Papiers découpés, la modernité ancrée dans la tradition

Le Musée gruérien accueille, pour la quatrième fois, l’exposition de l’Association suisse du papier découpé. Au gré de 79 œuvres sur le thème de La vie en ville, la tradition du découpage s’inscrit dans l’actualité et la vie contemporaine.

par Christophe Dutoit

Rarement l’art du papier découpé aura aussi bien porté son appellation de tradition vivante. Jusqu’au 9 septembre, le Musée gruérien, à Bulle, héberge la 9e exposition organisée par l’Association suisse des amis du découpage sur papier (ASADP). Pour qui pense que cette pratique récemment recyclée aussi bien par Nestlé que par la Migros est un artisanat vieillot et centré sur une iconographie pastorale, cette impressionnante exposition fera taire quelques préjugés.

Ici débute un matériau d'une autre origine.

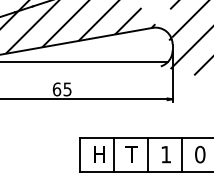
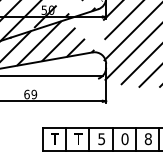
text: (67, 87) -> (34, 93), 65 -> 69
text: (98, 153) -> (55, 138), H -> T
text: (165, 155) -> (101, 139), 1 -> 5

A l’exemple de Noch lebende Stadt Deir al Zor (La ville encore vivante de Deir al Zor), un chef-d’œuvre aux dimensions monumentales (150 x 300 cm) du Bernois Ernst Oppliger. Suspendu à un fil, ce papier découpé – il faudrait écrire papier martyrisé, déchiré, meurtri par le couteau – évoque l’actuelle guerre en Syrie. Dans un envoûtant patchwork de saynètes, l’artiste montre des bâtiments en ruine, des passants dans des rues dévastées, des grillages, des lambeaux. Le scalpel est si virtuose que chaque détail émarge de l’œuvre, jusqu’à joncher le sol de ses propres débris. A la fois infiniment fragile et terriblement puissant, ce découpage rappelle évidemment le Guernica de Picasso, à huitante ans d’écart. Au verso, nouvelle surprise: l’artiste entremêle les drapeaux des Etats-Unis et de la Syrie, sur un fond rouge sang sans équivoque. L’effroi n’est que décuplé.

Derrière les façades, la vie
A côté d’une œuvre d’une telle profondeur et d’une telle force, le reste de l’exposition aurait pu paraître bien terne. Sélectionnés par un jury dans un panel de 121 propositions, les 79 tableaux présentés montrent au contraire une qualité générale d’un niveau excellent. «Certains découpeurs, dont la pratique est très exploratoire, ont empoigné le thème de La vie en ville à bras-le-corps», souligne la directrice du Musée gruérien Isabelle Raboud. D’autres, plus proches de la nature, des oiseaux ou des arbres, ont parsemé leur œuvre de mille clins d’œil. «C’est aussi un message pour la ville de Bulle: derrière les façades, il ne faut pas oublier que vivent des personnes, des animaux, des plantes.»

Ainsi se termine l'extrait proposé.